第101回 果実酒の季節に

前山 光則

 高村光太郎の『智惠子抄』の中に「梅酒」という詩が載っている。その冒頭に「死んだ智惠子が造つておいた瓶の梅酒は/十年の重みにどんより澱んで光を葆(つつ)み、/いま琥珀の杯に凝つて玉のやうだ」とあるが、梅酒の十年ものはどんな味がするのだろう。

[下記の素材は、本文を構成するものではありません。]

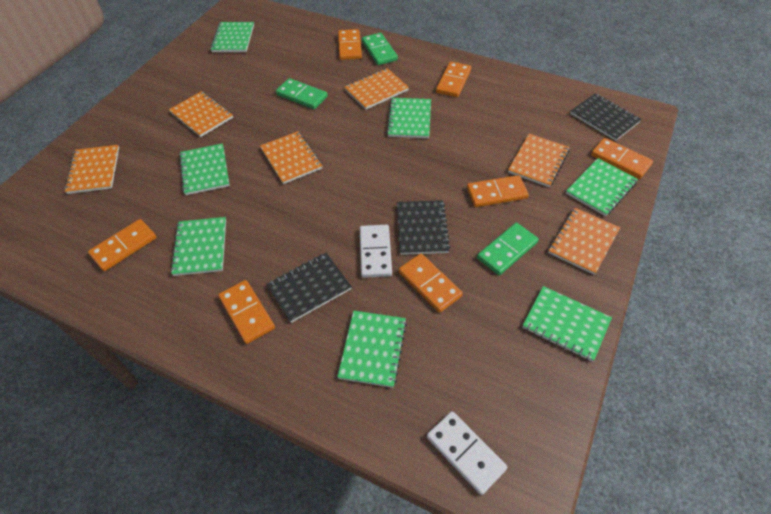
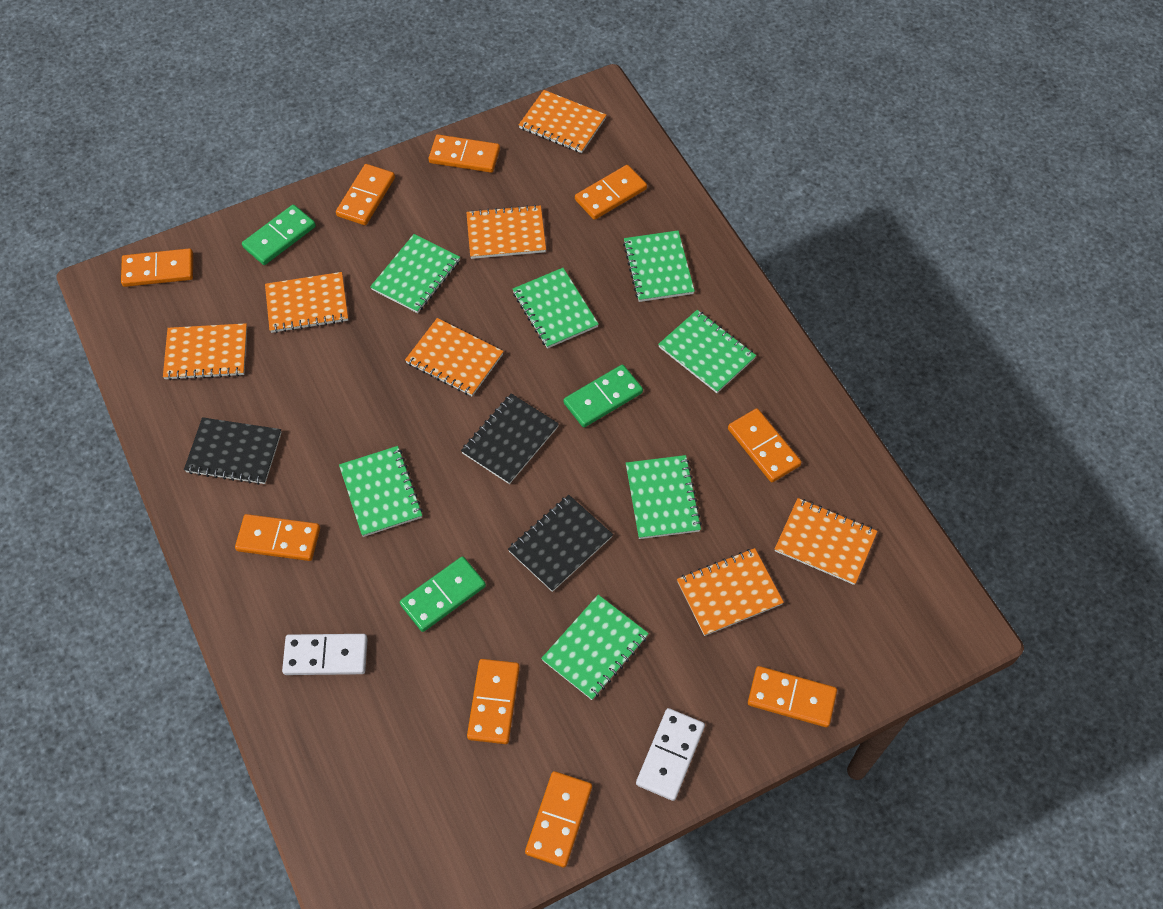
orange domino: 7 -> 9
orange notebook: 6 -> 7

 数日前、球磨郡山江村に住む従姉が遊びに来た。いくつか土産をくれた中にあったのが自分ところで採れた青梅、それと氷砂糖、つまりこれは梅酒を造れとの配慮である。もう10年以上前のことだが、毎年梅酒を造っても味が良くない。どうしてこうなのかと、知り合いの焼酎醸造場に相談してみたことがある。そこの御主人はわたしの悩みをていねいに聞いてくれたあとで、「もしかして、梅が早過ぎやせんどかな」と言った。御主人によれば、早い時期の梅はまだ中の種が充分にかたまっていない。そのため焼酎に漬け込んだときに種の中の苦みがしみ出てしまう。だから梅を買うのを遅らせてみてはどうだろうか、というのだった。言われてみれば、いつも張り切りすぎて五月下旬になるとすぐ梅を買って焼酎に漬けていた。このアドバイスを受けてからは早買いを止めたので、味の良い梅酒ができるようになった。従姉はそのようなわたしのことを知っているから、青梅を土産に持ってきてくれた。実に気が利く。

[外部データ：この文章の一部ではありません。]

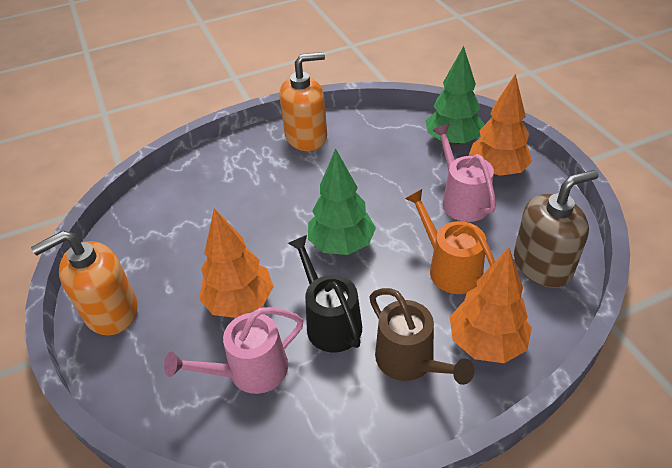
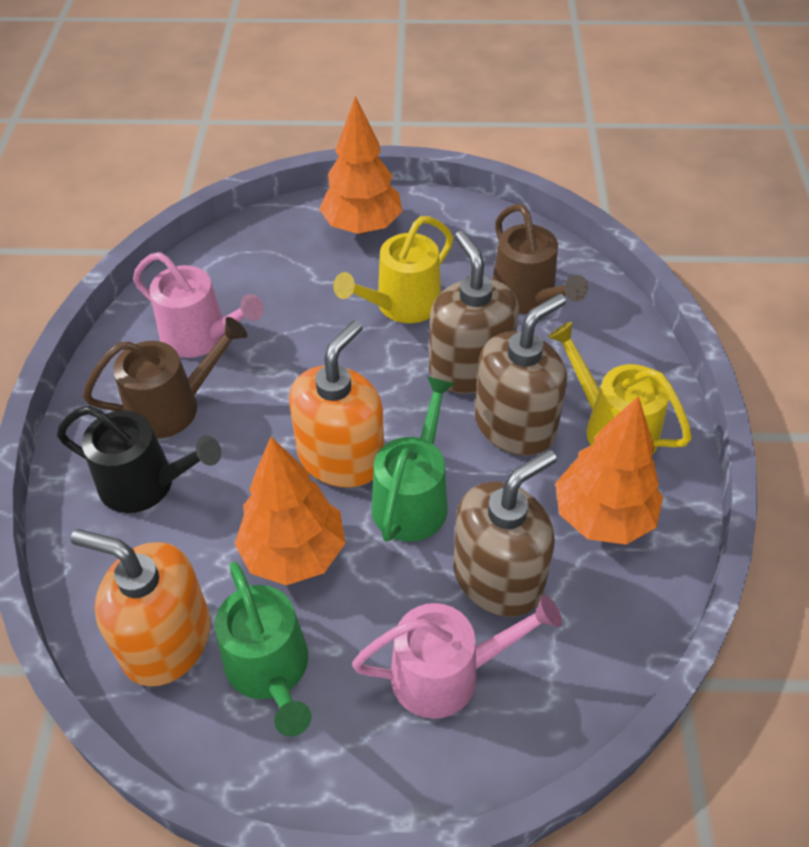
brown soap dispenser: 1 -> 3
brown watering can: 1 -> 2
green tree: 2 -> 0
green watering can: 0 -> 2
orange watering can: 1 -> 0
yellow watering can: 0 -> 2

 そう言えば、2週間ほど前には庭に実った山桜桃(ユスラウメ)を焼酎に漬け込んだばかりであった。ああ、果実酒のシーズンであるなあ、と思う。ほんとに、今、梅や山桜桃やスモモ、イクリ等を果実酒にするシーズンだ。こういうのが瓶の中で色づきながら熟成していくのは、毎日気になったりして楽しい。

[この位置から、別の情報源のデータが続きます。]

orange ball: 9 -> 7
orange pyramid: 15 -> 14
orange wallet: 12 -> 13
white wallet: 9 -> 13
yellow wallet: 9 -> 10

 それで高村光太郎の詩も思い出したわけだが、正直なところ10年寝かせた梅酒を呑んだことがない。毎年自分で梅酒を仕込んでみるものの、数年の内には呑んでしまったり、人にあげたりするからである。今回も、漬け込んで4、5ヶ月ぐらいしたら一応のものになる。その頃になって半分ぐらい従姉に持って行ってやろうと思う。そんなこんなしていれば、寝かせる分は少なくなるなあ。光太郎の詩は、冒頭部分の後に「ひとりで早春の夜ふけの寒いとき、これをあがつてくださいと、おのれの死後に遺していつた人を思ふ」と続く。智惠子の愛情が籠もった梅酒、大切にしていたのだろう。この詩のように「早春の夜ふけの寒いとき」にたしなむ程度だったら、長持ちする。だがわたしなど時季に関係なく呑むから、瓶の中身はスルスルと減っていく。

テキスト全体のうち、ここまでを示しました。